Ottessa Moshfegh’s New Murder Mystery Novel is a Tale of Paranoid Isolation
‘Death in Her Hands’ toys with the conventions of crime fiction in ways that are often heavy-handed
‘Death in Her Hands’ toys with the conventions of crime fiction in ways that are often heavy-handed
What will a mind do when left entirely to its own devices? This is one of the driving questions of quarantine, and also of Ottessa Moshfegh’s Death in Her Hands (2020, Penguin Press). Like her 2018 novel My Year of Rest and Relaxation, Moshfegh’s latest is narrated by an isolated woman prone to paranoia: an elderly widow, Vesta Gul (pronounced, fittingly, like ‘ghoul’), who has moved into a secluded cabin following the death of her overbearing husband, Walter. (Moshfegh describes in detail how Walter stripped Vesta’s life of meaning and still dominates her ‘mindspace’.) One day, while walking her dog through the birch woods, Vesta discovers a note proclaiming that a girl named Magda has been killed but ‘nobody will ever know who killed her. It wasn’t me. Here is her dead body.’ Although Vesta can find no trace of Magda, she embarks on an obsessive quest to investigate her murder.
If this opening sounds a bit too pat, even facile, that’s because Moshfegh toys with the conventions of murder mysteries. At times, the genre’s formulaic qualities bleed over into the novel itself. Vesta begins her detective work by running an internet search for ‘How does one solve a murder mystery?’ on a computer at the library in Levant, the novel’s run-down setting. (Admirers of Moshfegh’s work will detect similarities between Levant and the putrid pastoral of her 2015 novel Eileen.) The article she reads, ‘TOP TIPS FOR MYSTERY WRITERS’, instructs her to profile her victim and make a list of suspects, and so she begins to weave an elaborate meta-narrative. Vesta imagines that Magda arrived as a guest worker from Eastern Europe and took up residence with someone named Shirley and her son, Blake. She imagines the teenage boy’s crush on the young and pretty Magda turned to bloodlust. Yet, a single suspect would make for a mystery too easily solved. Vesta feels her list needs a more mysterious addition, ‘a figure of rage representing the dark subconscious of all of mankind’; she begins to write ‘ghoul’, the phonetic equivalent of her (and her late husband’s) last name, and her hand suddenly slips, fusing the u and l into a d, to form ‘Ghod’. Later, when Vesta is pulled over on the highway by a rude cop, she identifies him as this satanic force, reflecting her mistrust of patriarchal figures. Yet, the link between Ghod’s name and her own implies that, in fact, this rage resides within her.

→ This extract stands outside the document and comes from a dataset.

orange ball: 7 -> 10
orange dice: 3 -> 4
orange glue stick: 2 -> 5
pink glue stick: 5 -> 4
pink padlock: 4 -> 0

Death in Her Hands seems to take inspiration from ‘A Better Place’, Moshfegh’s 2017 short story. In that perverse fable, a brother and sister believe that by killing Jarek Jaskolka, a man whose name they have dreamt up, they can return to the unspecified ‘other place’ from whence they came. (The only other way to get there, the children note, is to die.) The story is astonishing for the siblings’ belief that they do not belong on earth and that violent death is their only hope for transcendence. Vesta, however, lacks such conviction, at least with regards to herself. As an amateur detective, her haphazard logic is a product of convenience: for instance, at the library, she finds an edition of The Complete Works of William Blake (2015) and believes it to be a sign from Blake, her teenage suspect. This heavy-handed coincidence allows Moshfegh to undermine our faith in her protagonist but also means that the text lacks the surprising strangeness of ‘A Better Place’. In another scene, Vesta faints while searching for her lost dog among the ‘toxic’ pines and is taken in by her neighbours. When she tells them she is widowed, they hand her a book entitled Death; hence the title of Moshfegh’s novel. The moment feels asphyxiatingly manufactured.

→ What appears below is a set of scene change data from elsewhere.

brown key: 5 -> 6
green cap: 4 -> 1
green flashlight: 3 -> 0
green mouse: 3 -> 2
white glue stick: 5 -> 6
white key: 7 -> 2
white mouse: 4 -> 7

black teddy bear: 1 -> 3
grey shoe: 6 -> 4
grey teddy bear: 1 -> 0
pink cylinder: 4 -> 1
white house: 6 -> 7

Moshfegh cut her teeth as an experimental writer, bending the conventions of genres until they nearly snapped. Here, though, the same process has yielded uneven results. Death in Her Hands is most generative when read as an exploration of isolation’s effects on the mind – especially one traumatized by an abusive marriage. The deaths in Vesta’s hands are not only Magda’s and Walter’s, but also her own. Haunted by her mortality, Vesta longs for an escape from the prison of her own mind – an escape she subconsciously knows to be impossible.